I won’t be sharing some details, i was born in a muslim world, my parents were divorced when i was still a child, ever since i entered fifth grade i’ve been bullied because of how socially awkward i was, i had a computer that i would play games every day so i could ease my mind, i had a teacher that would shout at me even though i tried my best to study, i’ve been depressed for so long, i tried drowning my self more than twice, but i just couldn’t do it because of the ideas that god exists and that i would go to hell, so before i got to finish school at twelveth grade i was forcefully moved to live with my father which was toxic towards me, ever since i moved there i never felt home as i was being checked on 24/7, and by checked on i mean opening the door asking me a question and when i answer i get insulted for my honest answer, that’s where i started thinking that no one cares about me.
To this day i still think about how nothing ever went my way, all i’ve ever wished for was to help people smile, even when i was the one being tormented every day, waking up just to get abused from 6:00 a.m to 7:00 p.m, to this day i still wonder what is my purpose in life, i have no talent, but i just keep living with fear, why?
I keep repeating the same questions about existence, i keep googling to see if there’s anyone like me, i keep searching if there’s anything that will help me, i keep searching.
I’ve seen everything horrible in this painful world, there is nothing that can help me, i’ve been doomed a long time ago.

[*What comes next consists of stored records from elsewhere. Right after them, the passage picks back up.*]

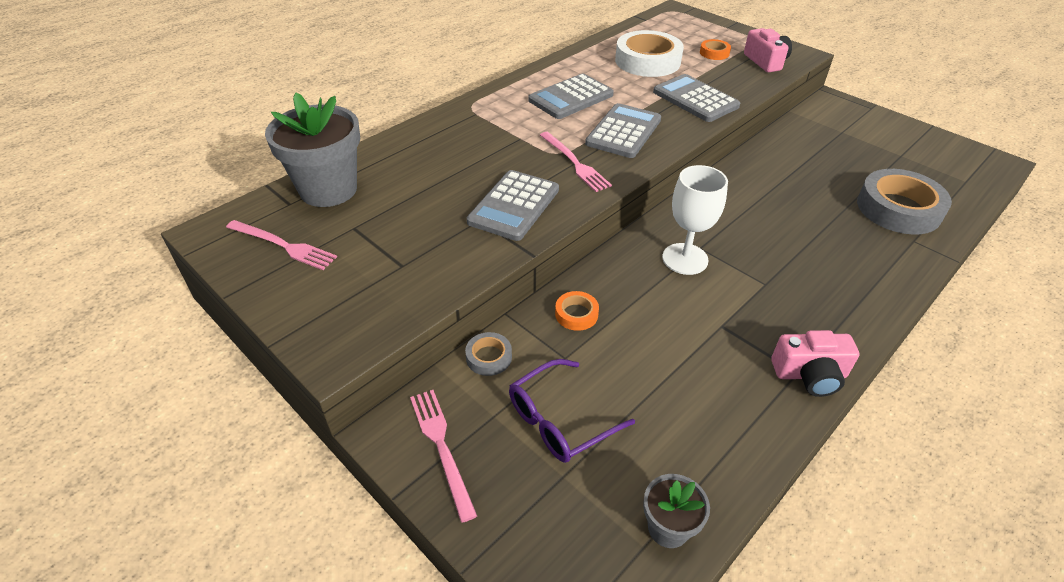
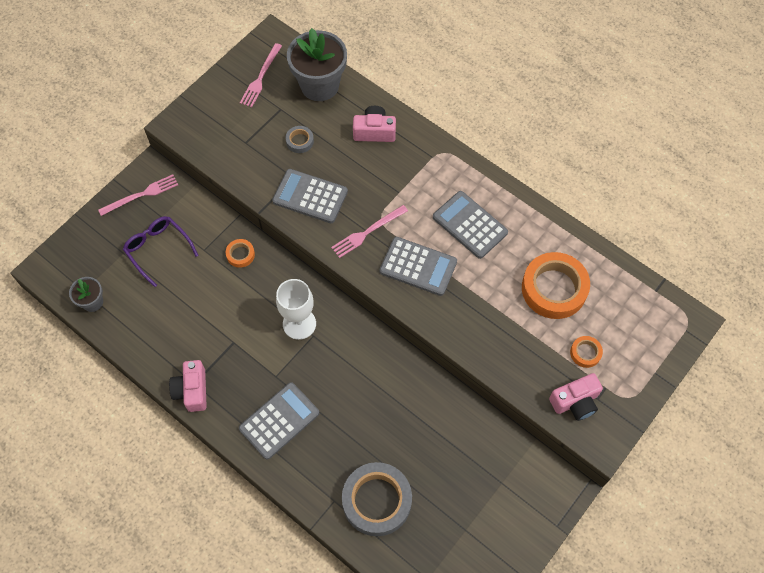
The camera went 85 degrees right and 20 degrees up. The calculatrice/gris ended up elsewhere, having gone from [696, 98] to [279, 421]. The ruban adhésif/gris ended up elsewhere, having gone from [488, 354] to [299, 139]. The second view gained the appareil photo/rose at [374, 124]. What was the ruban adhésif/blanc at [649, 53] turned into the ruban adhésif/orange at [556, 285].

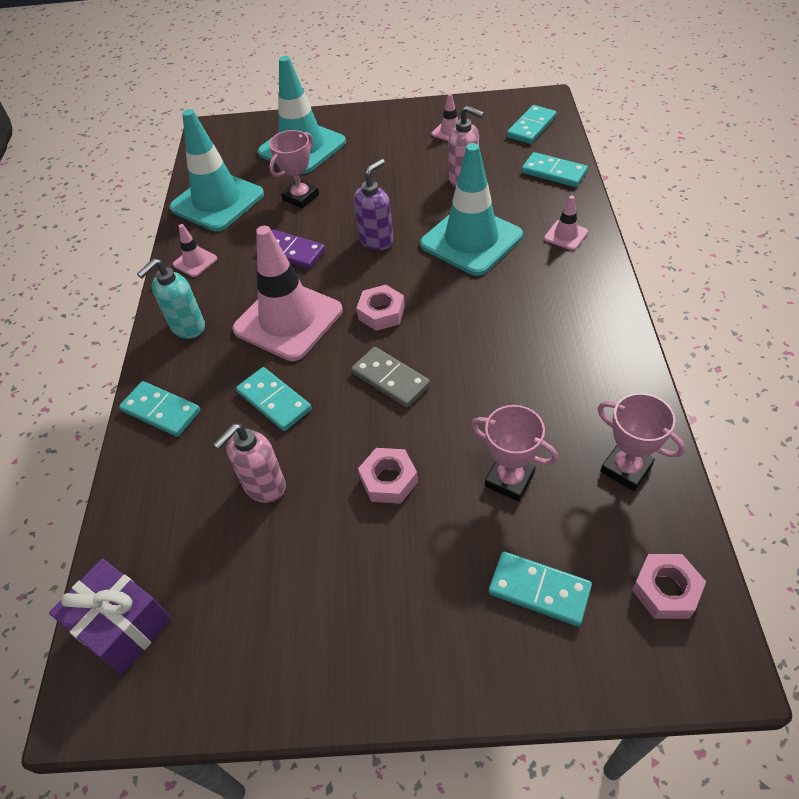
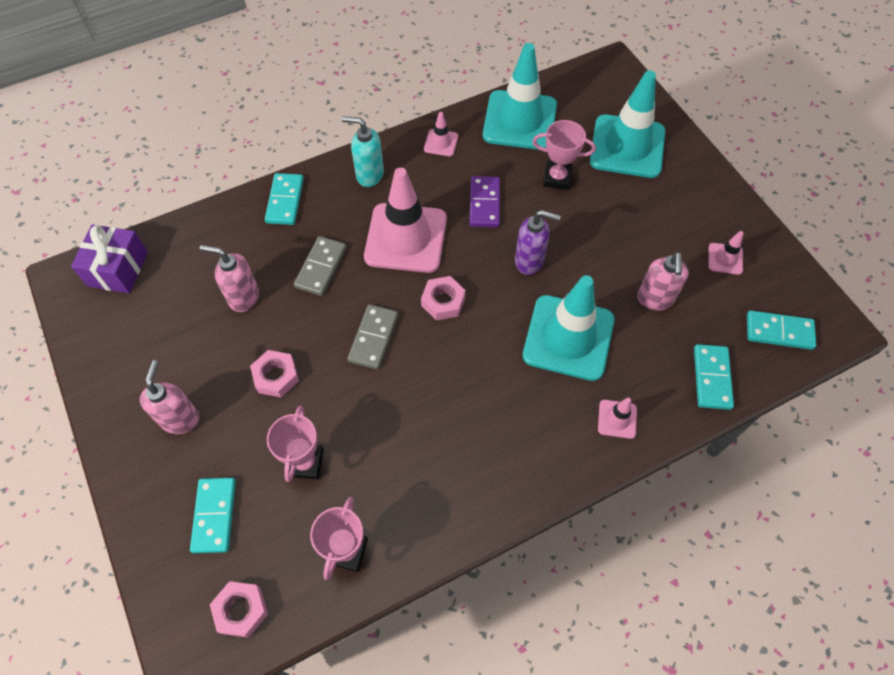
The camera went 60 degrees right and 10 degrees up. The second view gained the distributeur de savon/rose at [170, 397]. What was the domino/turquoise at [274, 399] turned into the domino/gris at [320, 266].

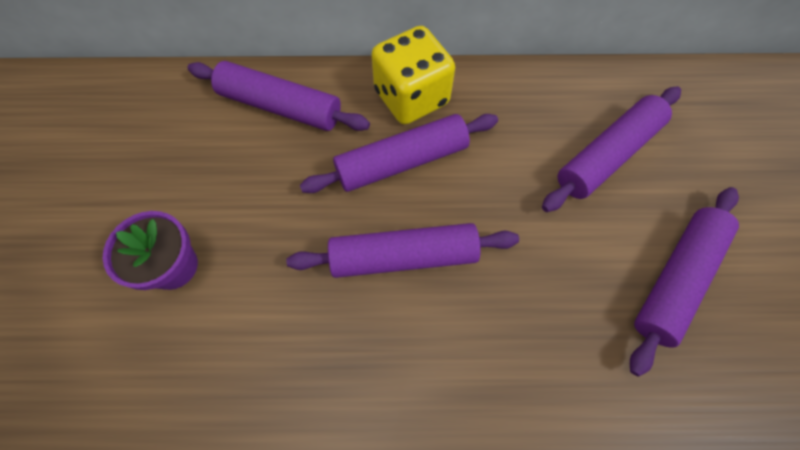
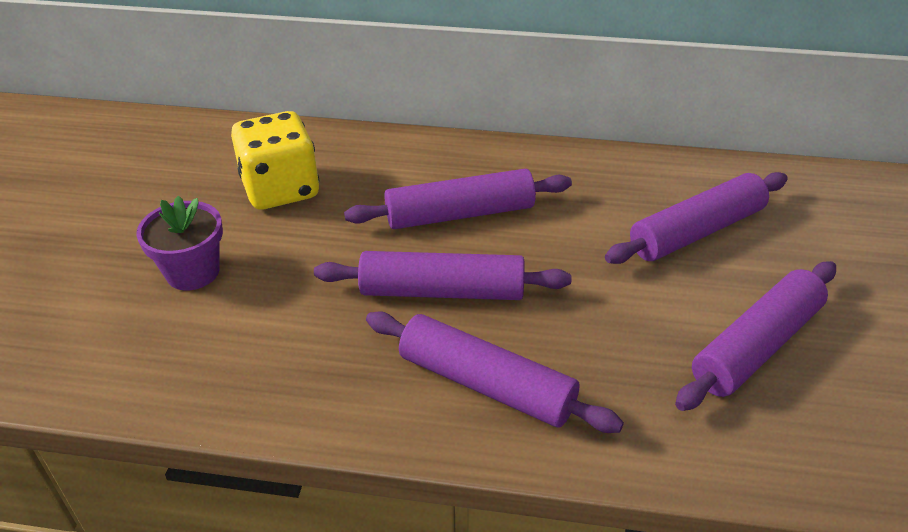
The camera went 10 degrees right and 25 degrees down. The dé/jaune ended up elsewhere, having gone from [413, 75] to [275, 160]. The rouleau à pâtisserie/violet ended up elsewhere, having gone from [278, 96] to [495, 372].

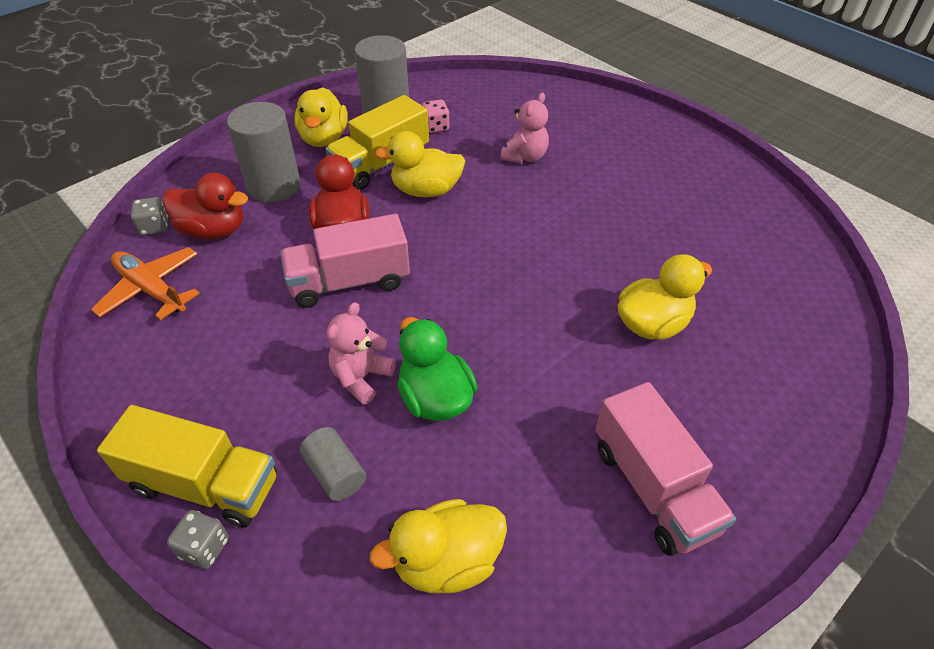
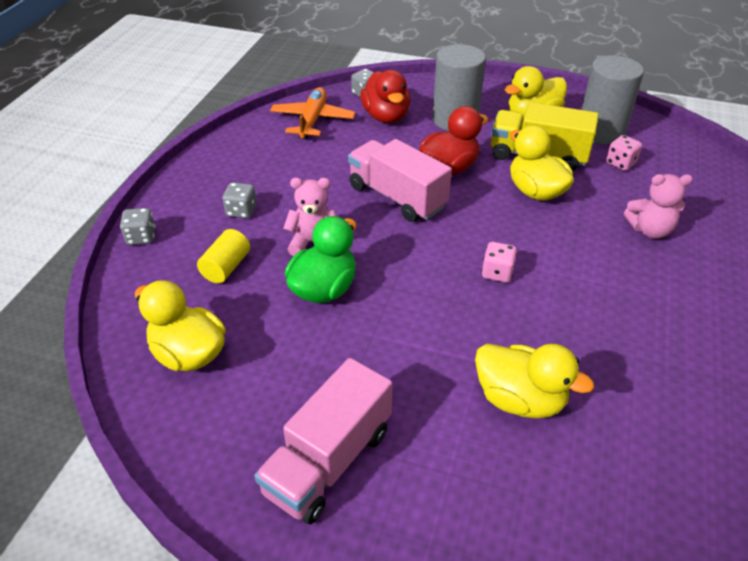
The camera went 60 degrees right and 5 degrees down. What was the cylindre/gris at [333, 464] turned into the cylindre/jaune at [223, 256]. The second view gained the dé/gris at [240, 200]. The second view gained the dé/rose at [499, 262]. The second view lost the camion/jaune at [187, 466].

But i still continue living with no objective, i do have some friends but they’re not the real type of friends, we only chat online and they’re not that active, i don’t know why i defined them as friends in my head, maybe it’s because i’m desperate.
I still live with my father but he seemed to have gave up on me two months ago, he doesn’t look at me anymore, as i shut my self from the world playing games still, trying to forget the past, hoping to find hope for once.
All i’ve ever wished… was to make people smile… not a painful life. To this day i still question if god is real, and what i did wrong to deserve all this, i still haven’t decided to end my life, but the option still remains strong in my head.
I’m sorry if i took alot of your time reading this pointless story of my life, i have no one to share this with, i will remain alone in my life, and i think the button is getting close to be pressed.
1 comment
You didn’t take any of my time, I loved reading this. I could relate to this so much, but without the father and gaming thing. I rather drown in writing stories or watching Let’s Plays. (Yeah, I’m bad at videogames, busted^^) I don’t understand what the meaning of life is either. I often wonder, if people with high careers or satisfying ones, have already reached the top and don’t have to ask themselves that question anymore. But this actually makes me feel a weird fear, that if I get a well-paid job and don’t have to chase for anything else, where will this question go.? What else is there to want.? I rather be in a situation, where I have the freedom to ask myself these things. It’s strange, yes… I guess I just don’t know what it feels like to be at a secure standpoint of my life and that scares me. To actually achieve something.. I struggle so much with keeping friends around, that as you said, are only the desperate kinds of ‘friends’. They don’t really care about us, they care about their own awesome life. I’m super salty about that today. I haven’t exactly felt much affection from anyone lately. I sure hope, that you can find that meaning, that you pursue.! And keep making people smile, even if they don’t deserve it.